Stable-Isotope Probing Reveals the Activity and Function of Autotrophic and Heterotrophic Denitrifiers in Nitrate Removal from Organic-Limited Wastewater.

Abstract

Combined heterotrophic and autotrophic denitrification (HAD) is a sustainable and practical method for removing nitrate from organic-limited wastewater. However, the active microorganisms responsible for denitrification in wastewater treatment have not been clearly identified. In this study, a combined microelectrolysis, heterotrophic, and autotrophic denitrification (CEHAD) process was established. DNA-based stable isotope probing was employed to identify the active denitrifiers in reactors fed with either 13C-labeled inorganic or organic carbon sources. The total nitrogen removal efficiencies reached 87.2-92.8% at a low organic carbon concentration (20 mg/L COD).
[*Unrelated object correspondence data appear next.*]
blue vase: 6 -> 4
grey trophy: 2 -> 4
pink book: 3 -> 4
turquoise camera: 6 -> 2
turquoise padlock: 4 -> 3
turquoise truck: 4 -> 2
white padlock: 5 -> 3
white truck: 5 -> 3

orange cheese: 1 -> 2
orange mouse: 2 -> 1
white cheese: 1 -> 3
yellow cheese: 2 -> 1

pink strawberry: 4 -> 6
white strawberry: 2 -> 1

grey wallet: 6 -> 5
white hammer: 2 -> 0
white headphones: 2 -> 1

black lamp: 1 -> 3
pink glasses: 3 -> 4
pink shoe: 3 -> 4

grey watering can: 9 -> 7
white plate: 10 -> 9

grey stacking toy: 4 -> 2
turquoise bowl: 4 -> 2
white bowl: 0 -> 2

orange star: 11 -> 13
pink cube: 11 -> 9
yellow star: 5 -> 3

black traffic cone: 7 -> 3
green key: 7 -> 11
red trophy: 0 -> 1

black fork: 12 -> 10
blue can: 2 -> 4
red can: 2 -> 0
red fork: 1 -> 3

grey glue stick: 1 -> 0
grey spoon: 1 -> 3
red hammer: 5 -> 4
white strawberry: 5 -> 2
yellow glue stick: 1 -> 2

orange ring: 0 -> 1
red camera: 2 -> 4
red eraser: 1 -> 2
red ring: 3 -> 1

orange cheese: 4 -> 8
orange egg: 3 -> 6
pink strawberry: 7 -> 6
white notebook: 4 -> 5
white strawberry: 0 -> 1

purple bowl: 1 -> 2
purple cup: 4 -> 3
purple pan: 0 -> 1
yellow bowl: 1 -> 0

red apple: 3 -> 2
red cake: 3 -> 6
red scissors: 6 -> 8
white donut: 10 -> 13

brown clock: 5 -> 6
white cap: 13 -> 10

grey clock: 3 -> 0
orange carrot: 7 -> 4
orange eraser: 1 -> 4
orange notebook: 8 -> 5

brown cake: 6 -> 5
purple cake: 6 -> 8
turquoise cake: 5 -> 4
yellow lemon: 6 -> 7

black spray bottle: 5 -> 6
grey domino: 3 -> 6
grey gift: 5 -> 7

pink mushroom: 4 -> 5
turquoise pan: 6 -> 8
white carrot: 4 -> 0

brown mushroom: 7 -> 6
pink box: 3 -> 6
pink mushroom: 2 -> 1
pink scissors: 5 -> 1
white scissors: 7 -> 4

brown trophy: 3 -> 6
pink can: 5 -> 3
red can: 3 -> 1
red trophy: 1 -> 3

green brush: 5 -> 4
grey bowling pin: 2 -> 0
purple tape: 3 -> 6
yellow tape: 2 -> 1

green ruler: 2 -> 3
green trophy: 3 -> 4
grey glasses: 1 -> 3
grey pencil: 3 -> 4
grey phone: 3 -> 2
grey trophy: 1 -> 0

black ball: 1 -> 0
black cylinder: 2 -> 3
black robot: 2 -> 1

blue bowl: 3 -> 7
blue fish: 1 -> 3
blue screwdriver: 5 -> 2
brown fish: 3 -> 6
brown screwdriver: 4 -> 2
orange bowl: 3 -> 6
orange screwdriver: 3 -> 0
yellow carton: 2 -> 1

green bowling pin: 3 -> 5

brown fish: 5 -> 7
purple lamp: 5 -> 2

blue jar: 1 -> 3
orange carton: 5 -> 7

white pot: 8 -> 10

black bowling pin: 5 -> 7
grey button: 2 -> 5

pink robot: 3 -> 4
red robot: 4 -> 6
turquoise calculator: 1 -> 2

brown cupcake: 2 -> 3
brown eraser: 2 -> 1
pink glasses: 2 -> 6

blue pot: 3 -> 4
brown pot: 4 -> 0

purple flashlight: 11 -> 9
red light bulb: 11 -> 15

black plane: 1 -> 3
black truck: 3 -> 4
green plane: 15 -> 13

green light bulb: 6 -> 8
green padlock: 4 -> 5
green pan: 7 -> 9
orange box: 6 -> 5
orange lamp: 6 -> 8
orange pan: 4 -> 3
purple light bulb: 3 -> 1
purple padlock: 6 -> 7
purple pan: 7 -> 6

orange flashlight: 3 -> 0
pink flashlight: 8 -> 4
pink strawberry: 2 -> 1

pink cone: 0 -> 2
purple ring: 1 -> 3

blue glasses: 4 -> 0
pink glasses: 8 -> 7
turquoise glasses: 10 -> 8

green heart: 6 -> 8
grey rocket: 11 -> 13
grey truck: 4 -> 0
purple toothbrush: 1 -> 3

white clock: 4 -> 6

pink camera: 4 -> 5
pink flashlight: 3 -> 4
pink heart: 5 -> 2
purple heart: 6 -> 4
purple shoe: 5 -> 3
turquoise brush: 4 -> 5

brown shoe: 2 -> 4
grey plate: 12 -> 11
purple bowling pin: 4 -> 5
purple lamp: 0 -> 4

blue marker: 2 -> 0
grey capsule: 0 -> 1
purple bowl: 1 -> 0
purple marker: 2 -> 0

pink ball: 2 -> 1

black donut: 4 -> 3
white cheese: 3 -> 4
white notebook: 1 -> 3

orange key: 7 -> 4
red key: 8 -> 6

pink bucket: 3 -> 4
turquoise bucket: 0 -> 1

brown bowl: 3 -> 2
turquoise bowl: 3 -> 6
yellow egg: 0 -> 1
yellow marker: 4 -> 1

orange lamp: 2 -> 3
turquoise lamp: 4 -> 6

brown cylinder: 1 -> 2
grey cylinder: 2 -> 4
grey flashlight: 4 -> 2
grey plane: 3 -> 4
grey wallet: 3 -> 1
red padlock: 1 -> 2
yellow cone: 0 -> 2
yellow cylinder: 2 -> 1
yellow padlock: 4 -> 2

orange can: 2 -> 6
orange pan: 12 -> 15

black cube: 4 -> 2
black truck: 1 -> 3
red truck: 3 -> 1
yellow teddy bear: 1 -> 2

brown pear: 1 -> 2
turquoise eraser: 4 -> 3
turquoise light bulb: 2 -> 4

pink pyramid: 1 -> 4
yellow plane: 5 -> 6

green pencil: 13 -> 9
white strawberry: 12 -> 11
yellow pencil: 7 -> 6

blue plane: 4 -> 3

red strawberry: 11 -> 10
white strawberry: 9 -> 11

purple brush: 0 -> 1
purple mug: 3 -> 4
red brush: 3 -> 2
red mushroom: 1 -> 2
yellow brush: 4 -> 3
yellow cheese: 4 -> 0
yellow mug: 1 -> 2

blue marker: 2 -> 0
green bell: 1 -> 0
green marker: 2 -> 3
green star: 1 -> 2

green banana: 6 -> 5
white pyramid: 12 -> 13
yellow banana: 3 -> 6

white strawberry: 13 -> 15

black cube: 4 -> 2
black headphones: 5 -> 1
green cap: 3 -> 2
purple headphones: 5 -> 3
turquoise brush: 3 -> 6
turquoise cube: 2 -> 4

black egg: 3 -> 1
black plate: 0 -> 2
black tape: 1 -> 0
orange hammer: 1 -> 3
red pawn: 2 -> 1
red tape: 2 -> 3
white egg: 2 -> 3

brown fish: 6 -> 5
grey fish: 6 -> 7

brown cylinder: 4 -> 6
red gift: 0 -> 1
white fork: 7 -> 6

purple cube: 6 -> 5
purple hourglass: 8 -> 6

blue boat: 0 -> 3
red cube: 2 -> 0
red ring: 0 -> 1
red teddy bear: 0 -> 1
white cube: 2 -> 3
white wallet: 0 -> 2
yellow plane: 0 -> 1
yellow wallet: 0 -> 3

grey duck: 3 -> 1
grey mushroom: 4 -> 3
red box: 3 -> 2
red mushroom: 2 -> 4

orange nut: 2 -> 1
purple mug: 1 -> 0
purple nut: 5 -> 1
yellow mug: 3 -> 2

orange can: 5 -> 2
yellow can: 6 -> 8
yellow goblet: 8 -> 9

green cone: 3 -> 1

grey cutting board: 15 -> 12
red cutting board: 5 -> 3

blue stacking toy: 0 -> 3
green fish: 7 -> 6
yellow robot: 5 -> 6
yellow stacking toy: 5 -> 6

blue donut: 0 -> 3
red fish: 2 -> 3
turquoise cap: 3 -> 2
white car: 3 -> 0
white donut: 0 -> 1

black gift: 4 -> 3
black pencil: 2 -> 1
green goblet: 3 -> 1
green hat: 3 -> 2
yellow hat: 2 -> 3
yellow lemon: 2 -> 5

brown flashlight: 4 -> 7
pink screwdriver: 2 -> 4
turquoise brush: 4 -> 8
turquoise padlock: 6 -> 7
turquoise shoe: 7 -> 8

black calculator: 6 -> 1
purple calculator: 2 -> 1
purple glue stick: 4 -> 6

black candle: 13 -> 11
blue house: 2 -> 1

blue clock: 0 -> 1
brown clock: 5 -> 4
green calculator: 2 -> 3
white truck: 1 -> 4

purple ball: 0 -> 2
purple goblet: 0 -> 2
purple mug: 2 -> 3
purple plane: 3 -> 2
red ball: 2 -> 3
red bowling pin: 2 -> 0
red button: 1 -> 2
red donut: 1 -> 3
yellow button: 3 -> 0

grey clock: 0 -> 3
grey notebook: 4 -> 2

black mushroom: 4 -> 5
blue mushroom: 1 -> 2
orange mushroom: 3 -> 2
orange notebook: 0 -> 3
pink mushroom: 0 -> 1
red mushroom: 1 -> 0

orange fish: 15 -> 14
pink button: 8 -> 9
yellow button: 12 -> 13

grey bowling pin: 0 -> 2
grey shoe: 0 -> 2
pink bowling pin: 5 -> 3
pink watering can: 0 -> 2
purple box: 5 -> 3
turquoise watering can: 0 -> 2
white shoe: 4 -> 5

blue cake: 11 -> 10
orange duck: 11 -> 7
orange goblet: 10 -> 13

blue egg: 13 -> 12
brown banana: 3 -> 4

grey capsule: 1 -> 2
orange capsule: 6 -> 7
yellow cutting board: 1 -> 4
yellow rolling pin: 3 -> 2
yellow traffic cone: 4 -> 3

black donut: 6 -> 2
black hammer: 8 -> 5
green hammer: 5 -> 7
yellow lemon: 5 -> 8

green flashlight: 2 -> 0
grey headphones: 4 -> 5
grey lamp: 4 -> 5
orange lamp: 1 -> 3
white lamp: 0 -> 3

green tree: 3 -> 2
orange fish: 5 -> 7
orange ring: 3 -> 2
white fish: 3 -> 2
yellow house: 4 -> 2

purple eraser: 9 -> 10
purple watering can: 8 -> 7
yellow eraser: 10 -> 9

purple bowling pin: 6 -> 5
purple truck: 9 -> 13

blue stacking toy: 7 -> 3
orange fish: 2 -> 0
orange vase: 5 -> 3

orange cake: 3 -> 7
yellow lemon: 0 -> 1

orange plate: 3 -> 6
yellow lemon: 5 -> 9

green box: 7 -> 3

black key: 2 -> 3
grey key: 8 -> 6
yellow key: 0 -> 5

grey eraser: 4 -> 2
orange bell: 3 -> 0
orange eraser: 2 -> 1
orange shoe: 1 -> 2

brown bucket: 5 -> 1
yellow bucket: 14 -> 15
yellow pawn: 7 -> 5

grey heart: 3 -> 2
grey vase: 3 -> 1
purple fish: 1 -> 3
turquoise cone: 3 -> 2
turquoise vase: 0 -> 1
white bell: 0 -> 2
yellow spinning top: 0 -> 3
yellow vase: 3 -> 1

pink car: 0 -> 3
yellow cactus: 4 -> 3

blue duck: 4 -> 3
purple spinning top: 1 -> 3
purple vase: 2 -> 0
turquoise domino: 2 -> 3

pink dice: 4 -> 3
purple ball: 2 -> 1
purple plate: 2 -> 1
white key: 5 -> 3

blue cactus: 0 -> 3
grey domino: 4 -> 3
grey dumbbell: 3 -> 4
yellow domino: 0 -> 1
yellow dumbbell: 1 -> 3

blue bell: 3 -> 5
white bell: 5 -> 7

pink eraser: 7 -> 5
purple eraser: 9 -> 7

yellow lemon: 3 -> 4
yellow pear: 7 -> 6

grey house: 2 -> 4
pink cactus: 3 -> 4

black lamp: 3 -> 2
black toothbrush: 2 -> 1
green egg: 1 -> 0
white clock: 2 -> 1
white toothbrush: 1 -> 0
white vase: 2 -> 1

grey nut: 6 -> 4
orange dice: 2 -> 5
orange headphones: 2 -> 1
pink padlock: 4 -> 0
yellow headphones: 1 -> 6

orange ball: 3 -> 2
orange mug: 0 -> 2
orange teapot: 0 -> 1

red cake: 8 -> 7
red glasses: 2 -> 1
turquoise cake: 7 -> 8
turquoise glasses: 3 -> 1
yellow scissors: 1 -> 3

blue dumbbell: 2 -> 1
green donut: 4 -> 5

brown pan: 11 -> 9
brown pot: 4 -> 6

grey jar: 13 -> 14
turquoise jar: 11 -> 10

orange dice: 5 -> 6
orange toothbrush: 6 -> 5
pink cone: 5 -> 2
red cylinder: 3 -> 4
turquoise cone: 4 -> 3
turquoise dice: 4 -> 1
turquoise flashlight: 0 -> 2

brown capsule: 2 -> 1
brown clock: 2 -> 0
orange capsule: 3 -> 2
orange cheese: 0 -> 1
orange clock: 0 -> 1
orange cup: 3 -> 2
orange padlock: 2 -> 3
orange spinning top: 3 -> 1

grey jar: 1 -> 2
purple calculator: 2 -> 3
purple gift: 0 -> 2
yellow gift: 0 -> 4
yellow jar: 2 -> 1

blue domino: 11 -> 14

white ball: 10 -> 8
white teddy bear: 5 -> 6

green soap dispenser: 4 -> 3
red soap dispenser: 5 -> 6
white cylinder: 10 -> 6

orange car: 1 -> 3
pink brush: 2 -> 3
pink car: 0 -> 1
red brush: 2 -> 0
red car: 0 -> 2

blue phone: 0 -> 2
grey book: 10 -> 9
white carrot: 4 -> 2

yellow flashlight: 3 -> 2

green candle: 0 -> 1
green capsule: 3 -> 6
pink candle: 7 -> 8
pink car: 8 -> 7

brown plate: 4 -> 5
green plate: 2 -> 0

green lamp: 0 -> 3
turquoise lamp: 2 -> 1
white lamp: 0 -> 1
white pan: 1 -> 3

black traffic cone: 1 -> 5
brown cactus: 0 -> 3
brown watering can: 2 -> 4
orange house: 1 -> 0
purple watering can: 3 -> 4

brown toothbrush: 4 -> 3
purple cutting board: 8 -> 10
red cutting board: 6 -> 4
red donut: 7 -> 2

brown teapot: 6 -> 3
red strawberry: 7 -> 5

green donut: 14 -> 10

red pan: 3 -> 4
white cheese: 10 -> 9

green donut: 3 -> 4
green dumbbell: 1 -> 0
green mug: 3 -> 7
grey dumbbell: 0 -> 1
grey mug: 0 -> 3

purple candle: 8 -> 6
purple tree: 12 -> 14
Real-time polymerase chain reaction of the nirS gene as a function of the DNA buoyant density following the ultracentrifugation of the total DNA indicated marked 13C-labeling of active denitrifiers. High-throughput sequencing of the fractionated DNA in H13CO3-/12CH312COO--fed and H12CO3-/13CH313COO--fed reactors revealed that Thermomonas-like phylotypes were labeled by 13C-bicarbonate, while Thauera-like and Comamonas-like phylotypes were labeled by 13C-acetate. Meanwhile, Arenimonas-like and Rubellimicrobium-like phylotypes were recovered in the "heavy" DNA fractions from both reactors. These results suggest that nitrate removal in CEHAD is catalyzed by various active microorganisms, including autotrophs, heterotrophs, and mixotrophs. Our findings provide a better understanding of the mechanism of nitrogen removal from organic-limited water and wastewater and can be applied to further optimize such processes.